Casualised staff who have taught regular courses for several years at the University of Sydney were among thousands who received an email yesterday informing them that they were ineligible for conversion to permanent employment.
The University made an offer of conversion to only 69 staff out of 4,173 total staff assessed in its review, meaning only 1.6% of casuals will gain secure employment.
Staff have been left feeling “outraged” by the pro forma rejection emails, which provide vague copy-and-pasted reasons for why the University declined the offer.
The USyd Casuals Network has suggested that this may be an illegal contravention of the Fair Work Act, which requires the employer to specify details for why an employee is ineligible for conversion.
The emails were sent to inform staff of the outcome of a review the University took following an amendment to the Fair Work Act in March this year.
The legislation now requires that employees offer conversion to casual staff where they have worked for at least 12 months and have worked a regular pattern of hours on an ongoing basis during at least the last six months of that time.
A University spokesperson said that “Given the sessional and seasonal nature of much of our work, the majority of our casual workforce do not have a regular pattern of hours on an ongoing basis and therefore did not receive offers.”
However, casual staff who have worked for years teaching regular courses every semester have been told they are ineligible, leading some to question what conditions would even make it possible for a staff member to gain secure employment.
“There are very large loopholes in the legislation and those are loopholes that management is eager to exploit … They may even be breaking the legislation and the NTEU is taking it very seriously,” NTEU casuals’ representative Dani Cotton said.
In an administrative oversight, at least one staff member was sent the email despite having already been offered a conversion. Early this year, Toby Fitch took the University to Fair Work over an application to conversion to a continuing position and won, settling out of court.

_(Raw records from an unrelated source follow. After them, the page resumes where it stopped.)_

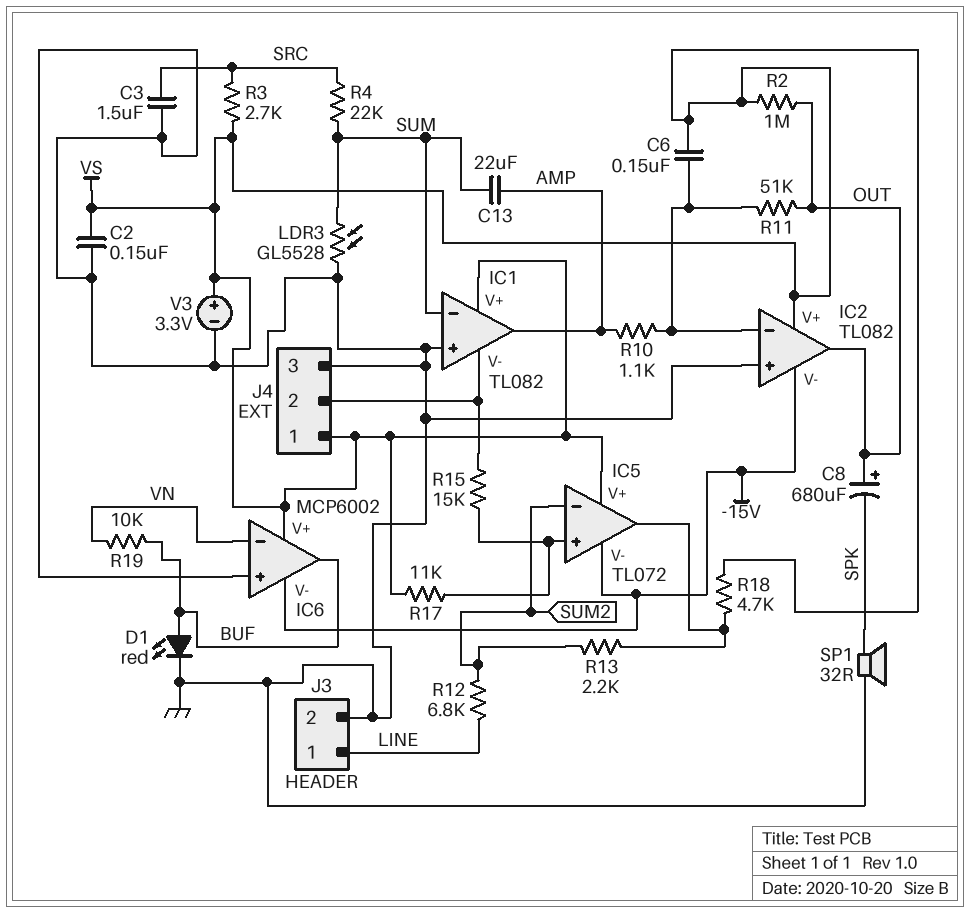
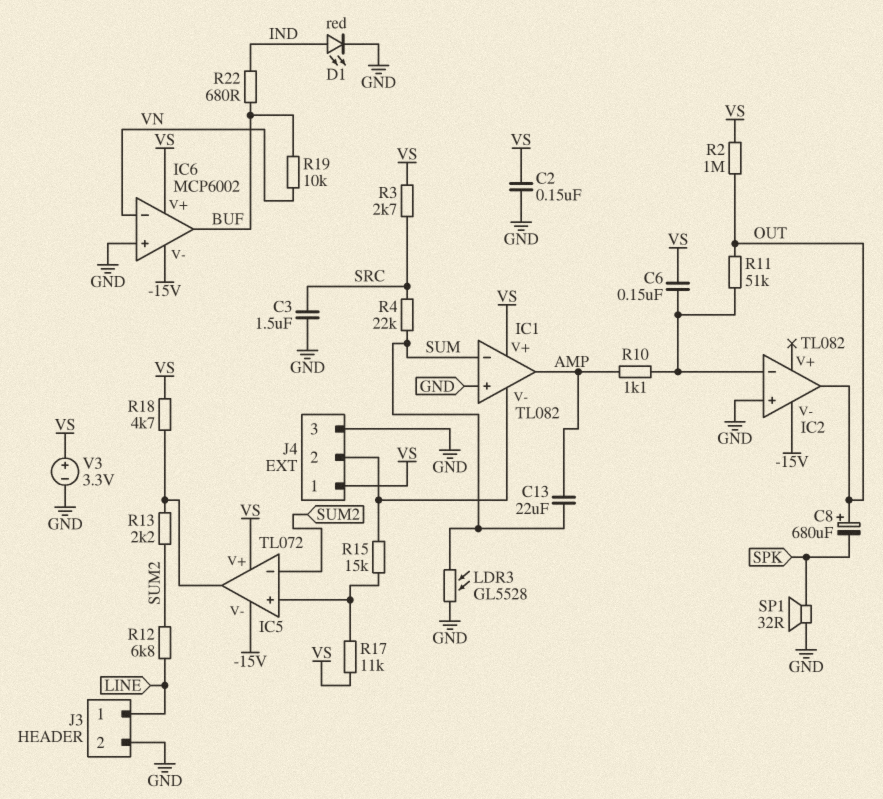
D1: LED red (A BUF, K GND) -> LED red (A IND, K GND)
IC2 pin V+: VS -> none
R22: none -> 680 (BUF, IND)

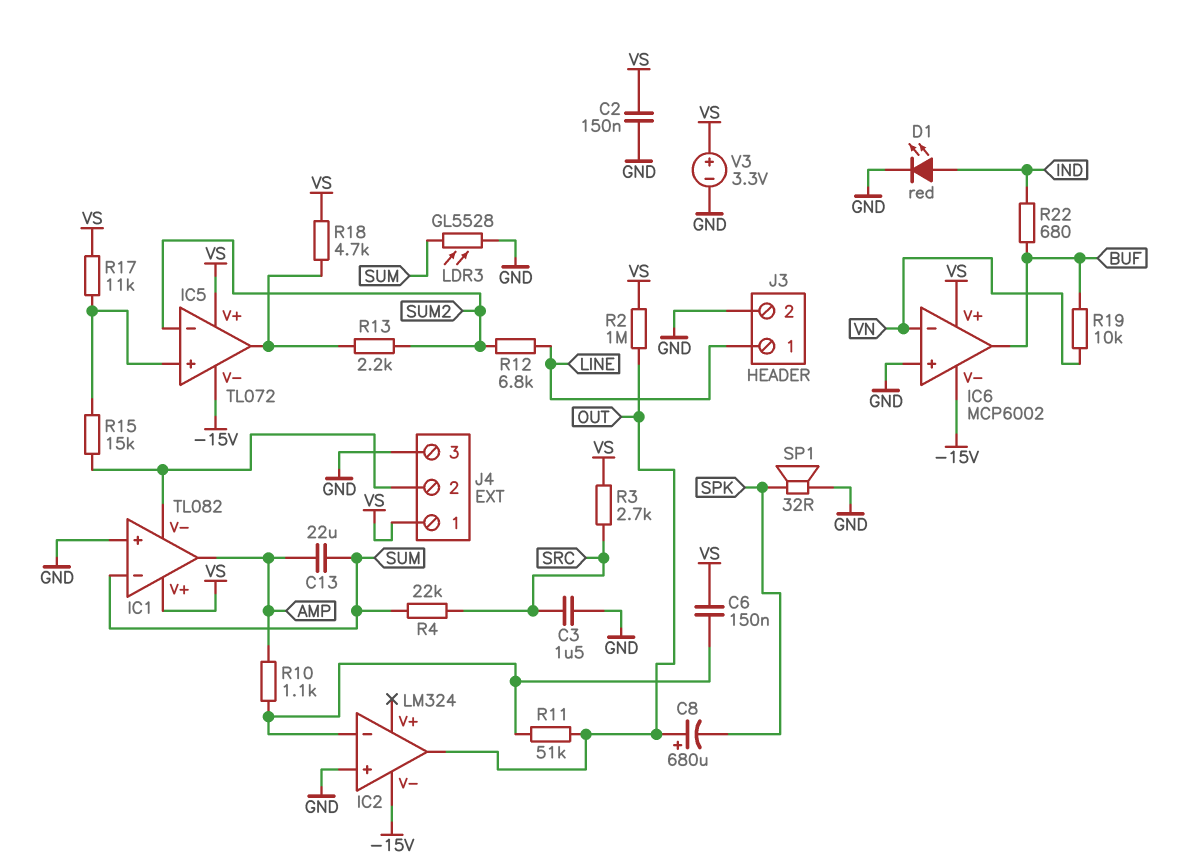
IC2: TL082 -> LM324

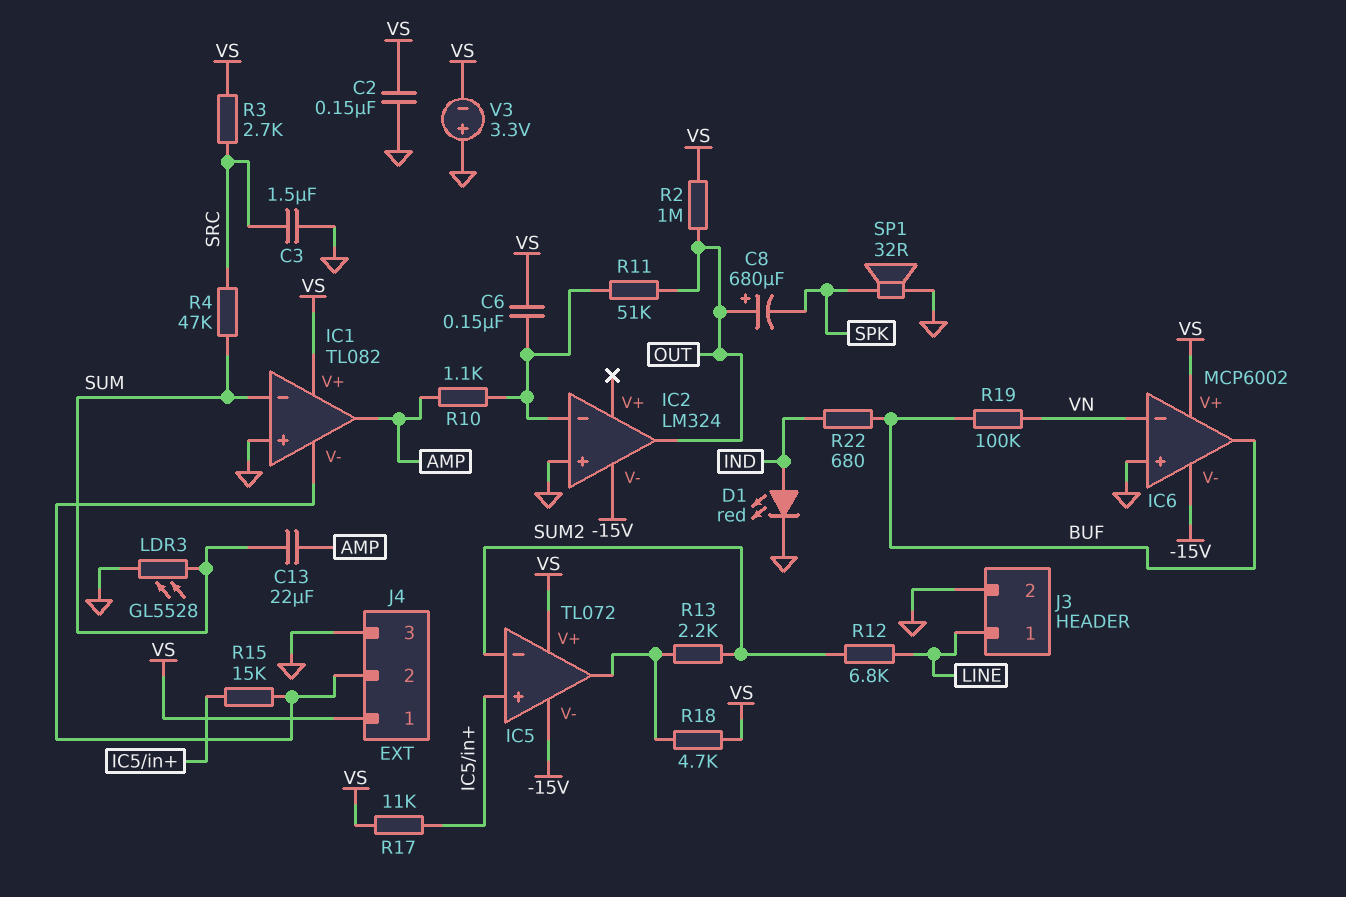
R4: 22k (SRC, SUM) -> 47k (SRC, SUM)
R19: 10k (BUF, VN) -> 100k (BUF, VN)
V3: 3.3V (plus VS, minus GND) -> 3.3V (plus GND, minus VS)

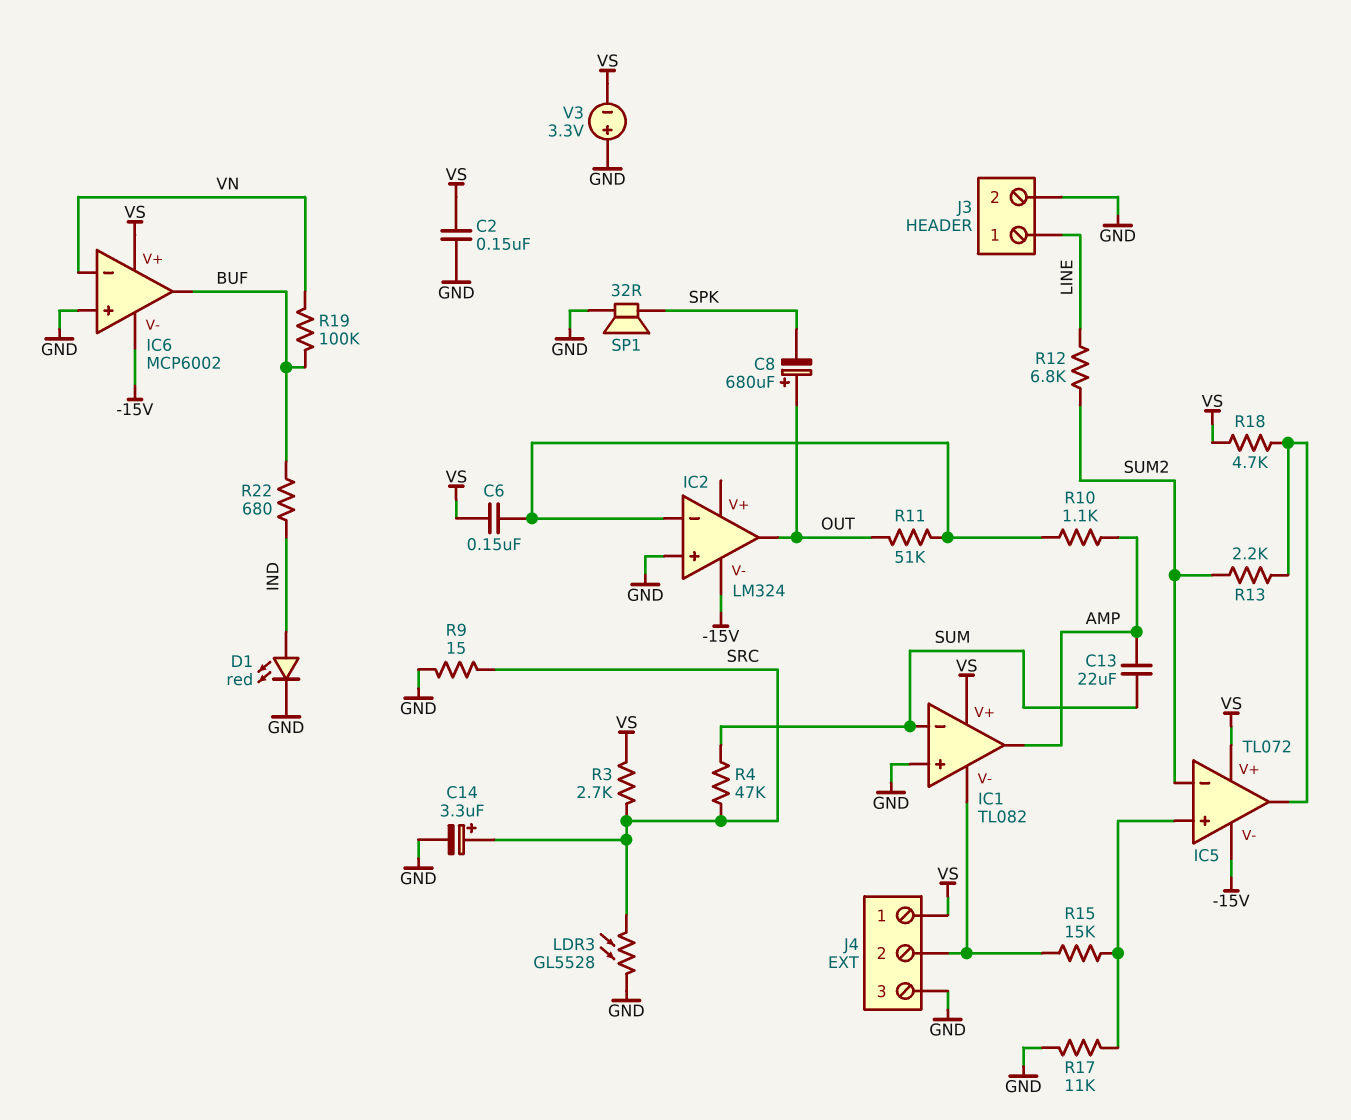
C3: 1.5uF (GND, SRC) -> none
C14: none -> 3.3uF (plus SRC, minus GND)
LDR3: GL5528 (GND, SUM) -> GL5528 (GND, SRC)
R2: 1M (OUT, VS) -> none
R9: none -> 15 (GND, SRC)
R17: 11k (IC5/in+, VS) -> 11k (GND, IC5/in+)

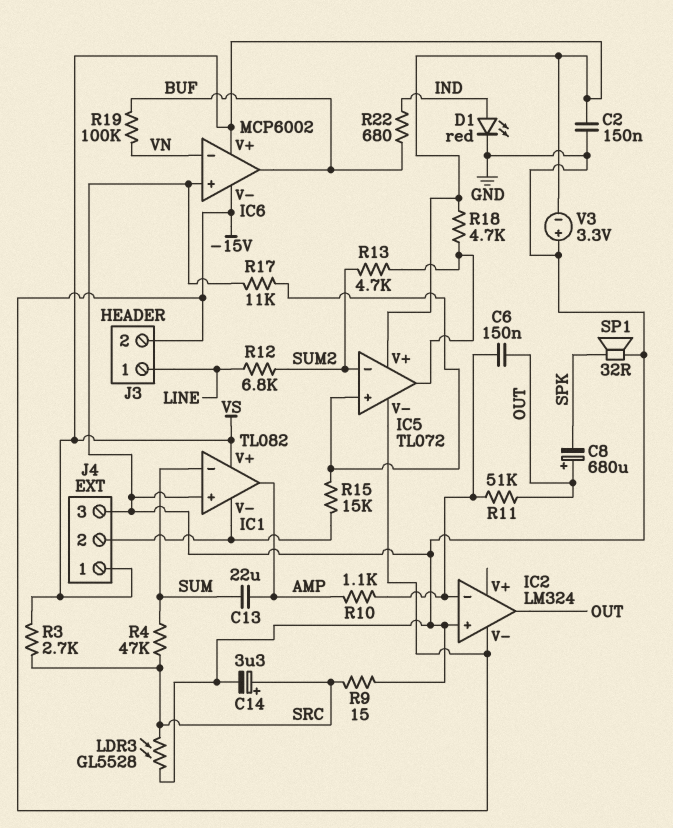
C6: 150nF (IC2/in-, VS) -> 150nF (IC2/in-, OUT)
J3 pin 2: GND -> -15V
R13: 2.2k (IC5/out, SUM2) -> 4.7k (IC5/out, SUM2)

“If the University took this new legislation seriously, it would be making a more genuine attempt to meet its obligations to its precarious staff members,” Dr Fitch said.
“However, for all the noise the University makes about leadership and how good an employer they are, I think this is a new low and a cynical avoidance of the Uni’s obligations to employ people properly.”
“Not only is the University systematically underpaying its casual staff, it is denying those already working in clearly ongoing roles their industrial rights. This could really damage the University’s reputation as a world class education employer.”
The NTEU and USyd Casuals Network are currently pursuing a claim demanding back pay for six years of unpaid work in the Faculty of Arts and Social Sciences, after an audit found evidence that 90% of participants had performed unpaid work.
Dani Cotton urged the thousands of staff who were denied permanent work to fight back: “We must redouble the determination behind our current fight for an enforceable and workable permanency clause, but to have a chance, we’ll need casuals to join the union.”
In the current round of industrial bargaining, the NTEU is pushing for stronger permanency clauses to go into the Enterprise Agreement to combat the University’s exploitation of an unpaid and underpaid casualised workforce.
Staff noted the irony that the rejection emails were sent out en masse during RUOK Day, which the University promoted on its social media.
Editor’s note: Updated 4:30pm to reflect the fact it may be in contravention of the Fair Work Act, not the Enterprise Agreement.